NGLs revenue for the year ended December 31, 2020 was $5.0 million as compared to $5.3 million for the year ended December 31, 2019, a decrease of $0.3 million. A decrease of $3.16/Bbl in our average price received for NGLs production, from $13.48/Bbl for the year ended December 31, 2019 to $10.32/Bbl for the year ended December 31, 2020, accounted for an approximate $1.5 million decrease in our year-over-year NGLs revenue, which was partially offset by an approximate $1.2 million increase in year-over-year NGLs revenue due to a 24% increase in NGLs production volumes, which increased from 393 Mbbls for the year ended December 31, 2019 to 488 Mbbls for the year ended December 31, 2020.

The following table presents the breakdown of our royalty revenues attributable to sales of crude oil, natural gas and NGLs totaling approximately $44.2 million and $50.9 million for the years ended December 31, 2020 and 2019, respectively:

 

     Year ended December 31,  
         2020              2019      

Royalty Revenue

    

Crude oil sales

     79     85

Natural gas sales

     10     5

NGLs sales

     11     10
  

 

 

   

 

 

 

Total Royalty Revenue

     100     100
  

 

 

   

 

 

 

Our oil and gas producing activities segment revenues are primarily a function of crude oil, natural gas, and NGLs production volumes sold and average prices received for those volumes, each of which can vary significantly from period to period. Despite such variability, we expect our royalty revenues to continue to be primarily attributable to crude oil sales.

Lease bonus and other income, which totaled approximately $1.5 million and $5.3 million for the years ended December 31, 2020 and 2019, respectively, is subject to significant variability from period to period based on the particular tracts of land that become available for releasing.
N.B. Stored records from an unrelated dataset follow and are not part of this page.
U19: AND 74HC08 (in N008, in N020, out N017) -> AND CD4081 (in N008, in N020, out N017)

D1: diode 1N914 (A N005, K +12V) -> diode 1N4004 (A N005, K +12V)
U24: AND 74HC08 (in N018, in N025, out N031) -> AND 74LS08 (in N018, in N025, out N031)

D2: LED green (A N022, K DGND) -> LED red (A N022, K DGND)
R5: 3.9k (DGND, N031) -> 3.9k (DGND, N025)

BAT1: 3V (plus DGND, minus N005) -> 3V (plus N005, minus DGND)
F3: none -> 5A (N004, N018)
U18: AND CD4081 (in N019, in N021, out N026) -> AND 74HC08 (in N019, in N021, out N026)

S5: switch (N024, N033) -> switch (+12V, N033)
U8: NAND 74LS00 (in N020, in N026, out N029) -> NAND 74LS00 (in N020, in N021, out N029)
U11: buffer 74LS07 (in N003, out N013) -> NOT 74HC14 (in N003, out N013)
Other revenues include payments for right-of-way and surface damages, which are also subject to significant variability.

Commodity derivatives losses totaled $2.6 million for the year ended December 31, 2020, whereas there were no derivatives gains or losses for the year ended December 31, 2019. In 2020, we entered into oil fixed price swaps and oil basis swaps to manage commodity price risks associated with our production. In October 2020, we terminated all of our outstanding oil and basis swap derivative contracts. We were not party to any derivative contracts as of December 31, 2020.
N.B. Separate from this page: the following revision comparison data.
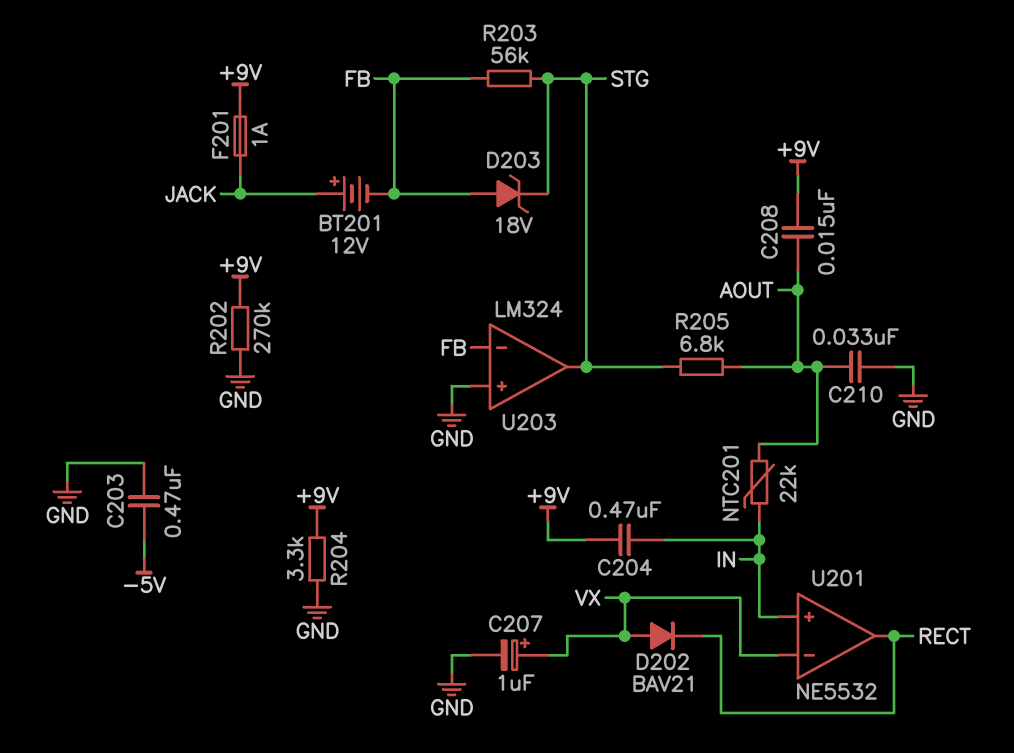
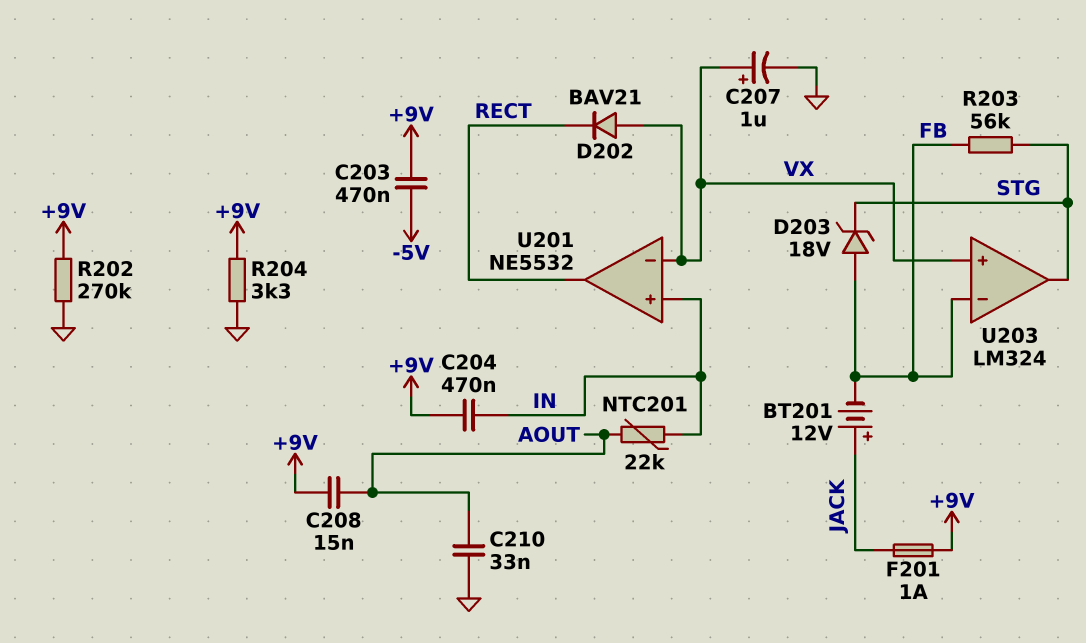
C203: 470nF (-5V, GND) -> 470nF (+9V, -5V)
R205: 6.8k (AOUT, STG) -> none
U203 pin in+: GND -> VX

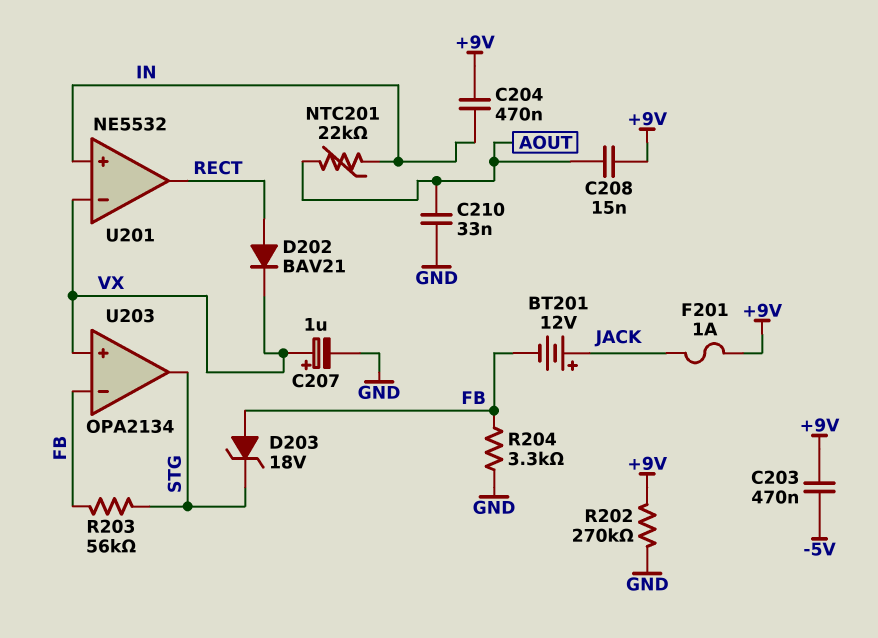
D202: diode BAV21 (A VX, K RECT) -> diode BAV21 (A RECT, K VX)
R204: 3.3k (+9V, GND) -> 3.3k (FB, GND)
U203: LM324 -> OPA2134

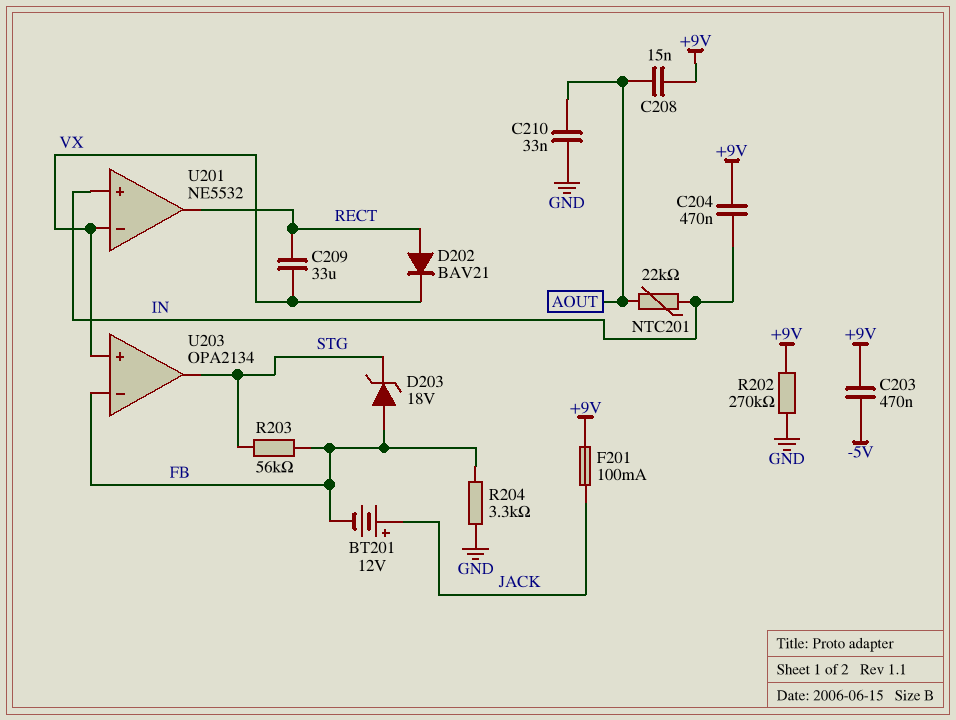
C207: 1uF (plus VX, minus GND) -> none
C209: none -> 33uF (RECT, VX)
F201: 1A (+9V, JACK) -> 100mA (+9V, JACK)

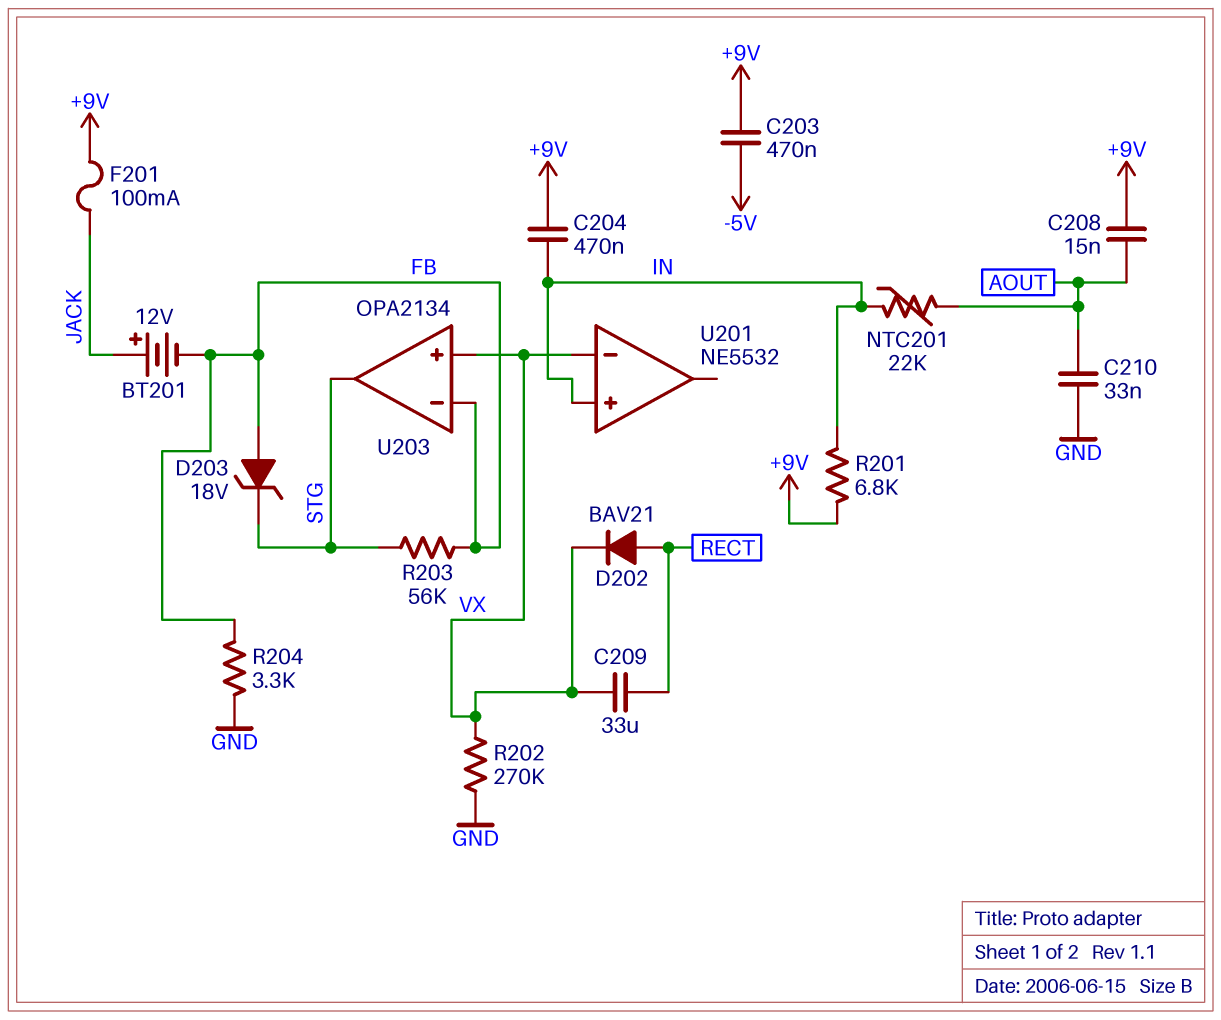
R201: none -> 6.8k (+9V, IN)
R202: 270k (+9V, GND) -> 270k (GND, VX)
U201 pin out: RECT -> none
Operating expenses for the oil and gas producing activities segment totaled approximately $47.3 million for the year ended December 31, 2020, and consisted primarily of depreciation, depletion and amortization of $31.7 million, employee compensation and benefits of $6.1 million, general and administrative of $2.8 million, write off of deferred offering costs of $2.7 million, impairment of unproved oil and gas properties of $0.8 million, and production and ad valorem taxes of $3.2 million.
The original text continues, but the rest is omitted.